J. D. Heyes
Natural News 
July 31, 2012
One of the elements of Obamacare critics have been most vocal about is the so-called government-sponsored “insurance pools” the law creates. Now that it’s largely been upheld by the U.S. Supreme Court, these pools will soon become a reality.
So what? That’s the basis of the law, to provide insurance for everyone, correct?
Yes, but not necessarily the type of insurance you want. Or that you have now, say, through your employer.
One of the law’s selling points uttered by everyone in the administration paid to defend it, especially the president himself, promised Americans they could keep their current health insurance.
In his Weekly Address on August 15, 2009, Obama said of his health care proposal, “First, no matter what you’ve heard, if you like your doctor or healthcare plan, you can keep it.”
That was then. By July 2012, the administration was singing a different tune, admitting that, “as a practical matter, a majority of group health plans will lose their grandfather status by 2013.”
That includes, of course, that employer plan you love so much.
- A d v e r t i s e m e n t
Wait – Weren’t you supposed to be able to keep employer insurance?

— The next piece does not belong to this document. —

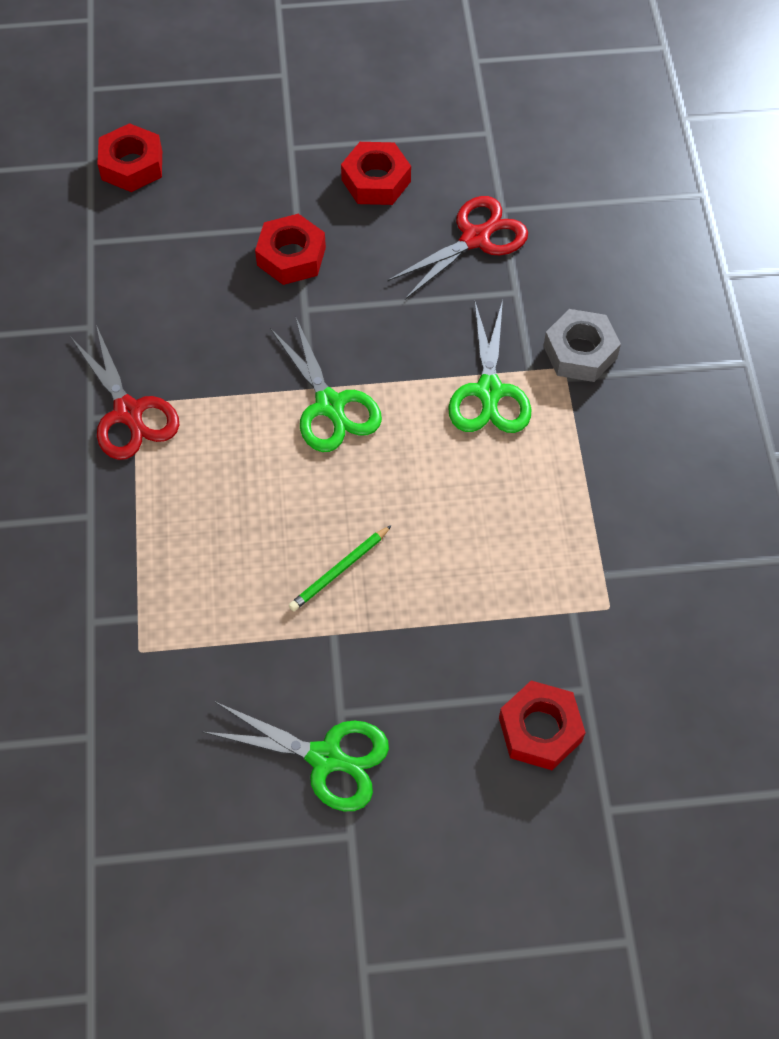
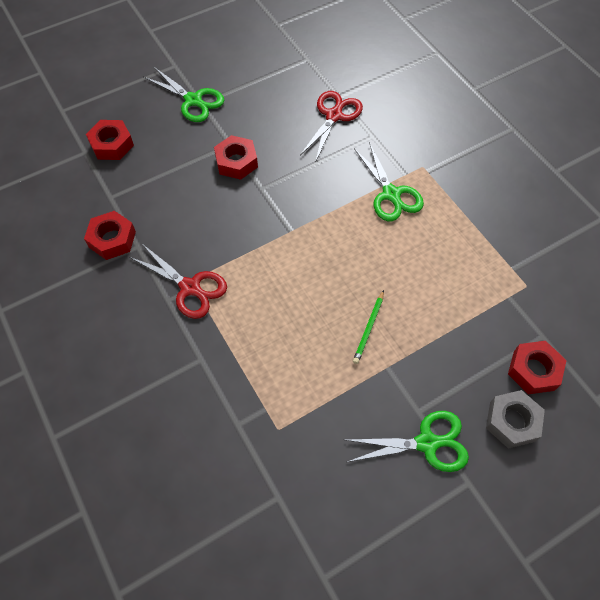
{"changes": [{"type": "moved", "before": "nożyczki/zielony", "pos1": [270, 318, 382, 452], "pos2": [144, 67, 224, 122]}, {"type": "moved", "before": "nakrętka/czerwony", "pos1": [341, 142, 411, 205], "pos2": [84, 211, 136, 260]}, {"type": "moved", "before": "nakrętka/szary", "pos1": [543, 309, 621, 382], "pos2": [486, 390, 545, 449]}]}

The Federal Register, dated Thursday, June 17, 2010, notes that the “mid-range estimate is that 66 percent of small employer plans and 45 percent of large employer plans will relinquish their grandfather status by the end of 2013.”

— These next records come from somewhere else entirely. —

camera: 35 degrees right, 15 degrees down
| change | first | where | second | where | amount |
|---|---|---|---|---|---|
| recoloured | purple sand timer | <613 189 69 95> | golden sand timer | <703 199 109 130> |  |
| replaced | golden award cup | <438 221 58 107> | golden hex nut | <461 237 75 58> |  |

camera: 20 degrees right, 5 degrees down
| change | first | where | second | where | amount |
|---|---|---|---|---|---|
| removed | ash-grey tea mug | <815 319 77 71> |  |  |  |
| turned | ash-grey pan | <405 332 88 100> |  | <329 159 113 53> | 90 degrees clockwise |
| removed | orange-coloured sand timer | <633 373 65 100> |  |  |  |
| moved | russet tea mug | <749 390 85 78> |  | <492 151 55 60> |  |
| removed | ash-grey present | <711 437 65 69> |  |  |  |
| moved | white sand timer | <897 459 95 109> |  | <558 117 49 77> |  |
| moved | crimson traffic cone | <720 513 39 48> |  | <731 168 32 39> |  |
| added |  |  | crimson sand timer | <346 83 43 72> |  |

Essentially, the administration put employer health plans in a box. As the Heritage Foundation explains, if employers “make changes to their plans to control increasing costs, they will lose their grandfathered status. Alternatively, if they keep grandfathered status by not making changes, their plans will eventually become unaffordable, forcing them to give them up. Either way, their employees will eventually lose their current coverage.”

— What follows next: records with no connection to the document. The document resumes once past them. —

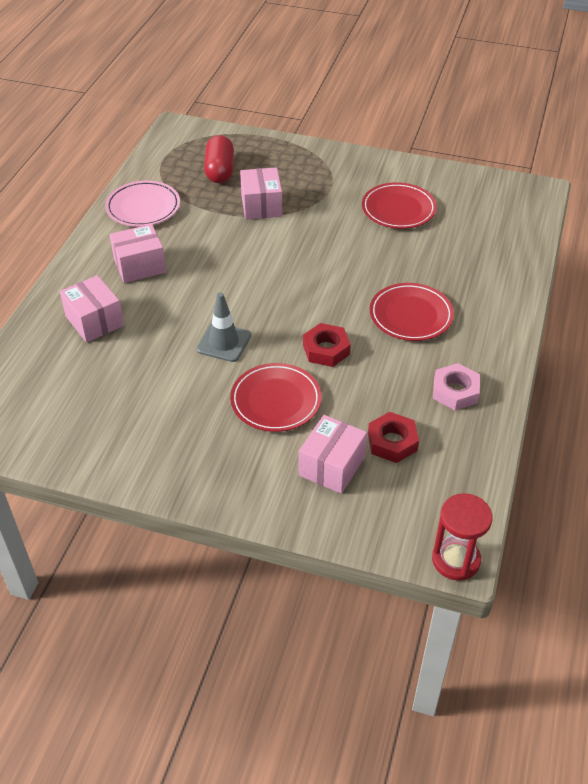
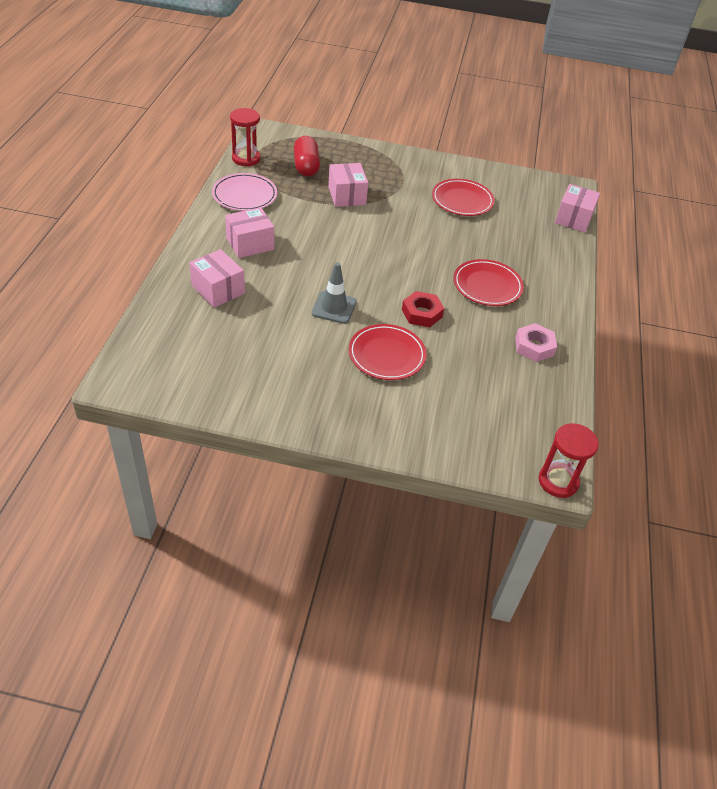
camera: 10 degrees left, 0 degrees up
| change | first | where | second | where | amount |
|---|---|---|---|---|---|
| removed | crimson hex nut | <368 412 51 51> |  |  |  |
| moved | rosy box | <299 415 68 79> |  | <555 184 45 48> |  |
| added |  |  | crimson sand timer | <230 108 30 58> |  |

That is, in fact, already happening.
According to consulting company Deloitte, one in ten employers have said they will drop health coverage when key elements of the high court-upheld law take effect in fewer than two years.
In a report by The Wall Street Journal, nine percent of companies expect to drop coverage within one to three years. 10 percent weren’t sure. And while 81 percent said they would continue to offer health insurance benefits, remember that many companies a) may still be planning on a repeal of the law if enough Obamacare critics are elected to Congress; and b) have yet to see the exact costs of offering that coverage (remember Nancy Pelosi’s now infamous line: “We have to pass the bill to see what’s in it.”).
According to Deloitte, one in three employers said they could stop offering coverage if the law requires them to provide more generous benefits than they already do, if taxes on high-cost plans kick in around 2018, as they are currently scheduled to do, or if they decide it would be cheaper for them to pay the penalty (or is it a tax?) for not providing health insurance.
Small businesses won’t be fined, but those with 50 or more employees will have to pay $2,000 for each one if they don’t provide them with coverage.
The bottom line is this: Obamacare, by its very design, aims to diminish private-sector health coverage so as to channel you into a government-run system.
Gaggle of ‘penalties,’ taxes
Overall, health care costs, even the most optimistic analysts note, are not likely to decrease much because of the so-called Affordable Care Act. Many, in fact, expect costs to continue to rise. And while the government’s portion may fall, yours won’t.
In fact, the Congressional Budget Office’s calculations found:
— The “penalty payments by uninsured individuals” (which Chief Justice John Roberts called a “tax”) will cost citizens $55 billion a year
— The “additional hospital insurance tax” is the largest increase – $318 billion annually
— Another $216 billion from something called the “associated effects of coverage provisions on tax revenues”
— A “reinsurance and risk adjustment collections” provision brings in another $184 billion
— Fees on certain manufacturers and insurers generates another $165 billion
— A tax on high-excise insurance plans reaps an additional $111 billion
All told, this one law confiscates a trillion dollars from the private sector, to feed the Leviathan and implement one more step in the “cradle-to-grave” approach of controlling your – and your kids’ – lives.